Dealing with Pain, Part I

Dealing with pain is constant trial and error.  Different pain, different body parts, and different biological mechanisms means that I am always experimenting with various remedies.  These are my favorite, in no particular order …

  1. Medical Marijuana.  Before I was in pain, I didn’t understand the big deal about medical marijuana.  I’d never tried anything remotely comparable and I didn’t understand how important it is to people in pain to be able to avoid narcotics.  The first few times I took the medication prescribed to me, the side effects weren’t manageable, especially with young children and the need to be alert and focused.  When I sought out medical marijuana and began experimenting with types and dosage, I was finally able to manage my pain and function.   I’ve done this legally, obtaining a medical marijuana card and getting my products through the dispensary.  Having both CBD and THC at my disposal to be able to manage my pain during the day (CBD) and sleep at night (THC) has literally saved my life.
  2. Physical Activity.  On the days when I feel as though I can’t get out of bed, but I do anyway because I have to take the boys to school or handle whatever is going on, I feel better.  The more I move, the better I feel.  The less I move, the more tight I am.  This has been something I’ve had to get used to.  Pain is not something I ever had to manage before.  I have to also say that I’m a big believer in mind over matter.  I’ve always been able to utilize my mental energy to push past discomfort, but that hasn’t always been possible now that I have cancer.  Yet another example of how cancer has turned my life on its head.
  3. Yoga.  I attend a chair yoga class, which is also sometimes classified as gentle yoga, three times per week.  I really notice now when I don’t go how much more stiff I am.  Gently moving and stretching has so very many physical benefits and the mindfulness/meditation practices are huge for my mental health.  I’ve always honestly been a bit skeptical about yoga and other practices that emphasize mindfulness and meditation, but I’m a believer now!
  4. Massage.  We found a masseuse that comes to our home and he is AMAZING.  As a result of my surgeries and other complications in my thighs, there are some particular muscle groups that are TIGHT.  Some of you may be familiar with the IT band–it attaches to the top of the femur and then to the knee.  I can tell that my IT band in my left leg is tightening up when I climb the stairs and have crazy pain in my knees.  In fact, I have had knee pain ever since I woke up from my leg surgery.  It is possible the pain is referred pain from the screws being so close to my knee, but I do get relief after massage, so I suspect that it is primarily muscular.  My masseuse understands anatomy and his role on my team.
  5. Heat/Ice.  I’ve not found lots of relief with applying a heating pad, but I definitely see progress with icing my hip.  I recently discovered that this is probably due to my bursa in my hip being inflamed.  This is also known as bursitis.  People who don’t have cancer and rods and screws internally holding their bones together get this too.  Fortunately icing does help, some.
  6. Salt Water.  I am thankful to live on an island on Biscayne Bay and to have access to a whirlpool bathtub.  Soaking regularly in the salt water and/or Epson salts definitely helps with that achy feeling at the end of an active day or week.  Just a note, the achiness I had before cancer is nothing compared to the aches and pains I deal with now–a side effect of most of my medication is bone and joint pain; one of them causes my tendons to swell.  All of this means, major discomfort all the time.

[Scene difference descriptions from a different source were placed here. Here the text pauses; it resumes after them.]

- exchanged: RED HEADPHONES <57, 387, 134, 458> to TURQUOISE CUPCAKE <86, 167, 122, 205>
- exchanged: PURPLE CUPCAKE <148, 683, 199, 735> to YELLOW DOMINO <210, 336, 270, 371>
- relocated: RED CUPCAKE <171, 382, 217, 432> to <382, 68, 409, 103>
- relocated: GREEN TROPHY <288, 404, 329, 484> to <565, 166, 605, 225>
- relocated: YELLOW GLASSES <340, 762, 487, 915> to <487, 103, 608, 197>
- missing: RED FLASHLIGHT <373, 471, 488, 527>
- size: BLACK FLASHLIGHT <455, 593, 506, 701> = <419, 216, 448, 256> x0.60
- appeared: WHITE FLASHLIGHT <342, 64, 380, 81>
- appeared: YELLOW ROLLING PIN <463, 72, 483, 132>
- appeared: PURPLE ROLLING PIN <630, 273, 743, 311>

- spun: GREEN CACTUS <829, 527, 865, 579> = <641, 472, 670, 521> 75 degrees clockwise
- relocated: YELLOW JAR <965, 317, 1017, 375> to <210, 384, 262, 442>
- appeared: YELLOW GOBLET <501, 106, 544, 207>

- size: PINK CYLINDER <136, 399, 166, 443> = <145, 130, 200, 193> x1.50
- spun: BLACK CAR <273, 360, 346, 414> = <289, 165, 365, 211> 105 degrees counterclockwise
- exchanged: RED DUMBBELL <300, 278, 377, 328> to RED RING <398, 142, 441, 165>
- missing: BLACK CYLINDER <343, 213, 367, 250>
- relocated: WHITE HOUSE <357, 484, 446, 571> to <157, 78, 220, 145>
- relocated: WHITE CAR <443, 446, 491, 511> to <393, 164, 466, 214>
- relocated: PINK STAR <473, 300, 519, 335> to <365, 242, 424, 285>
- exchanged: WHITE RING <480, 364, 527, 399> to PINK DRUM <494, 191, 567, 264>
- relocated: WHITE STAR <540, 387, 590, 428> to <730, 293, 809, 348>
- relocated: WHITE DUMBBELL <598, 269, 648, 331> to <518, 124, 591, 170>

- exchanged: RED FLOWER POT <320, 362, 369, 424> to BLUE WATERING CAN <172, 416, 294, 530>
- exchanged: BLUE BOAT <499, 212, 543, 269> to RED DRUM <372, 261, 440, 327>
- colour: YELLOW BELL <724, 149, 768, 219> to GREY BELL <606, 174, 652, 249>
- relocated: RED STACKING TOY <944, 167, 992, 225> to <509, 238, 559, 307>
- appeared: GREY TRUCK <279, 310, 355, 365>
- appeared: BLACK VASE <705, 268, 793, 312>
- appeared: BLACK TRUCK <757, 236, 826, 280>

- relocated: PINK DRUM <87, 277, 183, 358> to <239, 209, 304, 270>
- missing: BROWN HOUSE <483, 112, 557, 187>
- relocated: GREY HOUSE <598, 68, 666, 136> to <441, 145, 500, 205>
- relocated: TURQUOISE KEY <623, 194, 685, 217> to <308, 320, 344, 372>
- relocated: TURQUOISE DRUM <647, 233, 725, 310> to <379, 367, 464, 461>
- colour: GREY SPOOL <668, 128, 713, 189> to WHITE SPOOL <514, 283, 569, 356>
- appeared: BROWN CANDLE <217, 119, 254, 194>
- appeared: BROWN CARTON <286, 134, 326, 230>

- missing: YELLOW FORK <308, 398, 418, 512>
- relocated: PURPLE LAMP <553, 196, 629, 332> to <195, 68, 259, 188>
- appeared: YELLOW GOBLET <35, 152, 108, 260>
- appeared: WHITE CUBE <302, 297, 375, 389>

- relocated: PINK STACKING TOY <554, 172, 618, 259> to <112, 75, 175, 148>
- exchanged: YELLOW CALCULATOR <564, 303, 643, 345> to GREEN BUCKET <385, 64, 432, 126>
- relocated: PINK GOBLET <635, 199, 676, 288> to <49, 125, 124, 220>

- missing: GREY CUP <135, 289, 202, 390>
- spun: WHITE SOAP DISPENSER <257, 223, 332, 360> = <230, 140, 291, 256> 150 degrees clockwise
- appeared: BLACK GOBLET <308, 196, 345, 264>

This regimen works for me most of the time and encompasses the major recommendations of my pain management doctor; however, when my pain wasn’t controlled with all of these relatively over the counter remedies, we had to think more creatively about what would help.  That is the subject of next week’s post.  Stay tuned!!

DISCLAIMER–I’m not a doctor.  None of my comments should be construed as medical advice or dosaging.  I’m only reporting my personal experiences, which cannot be extrapolated to anyone else’s situation.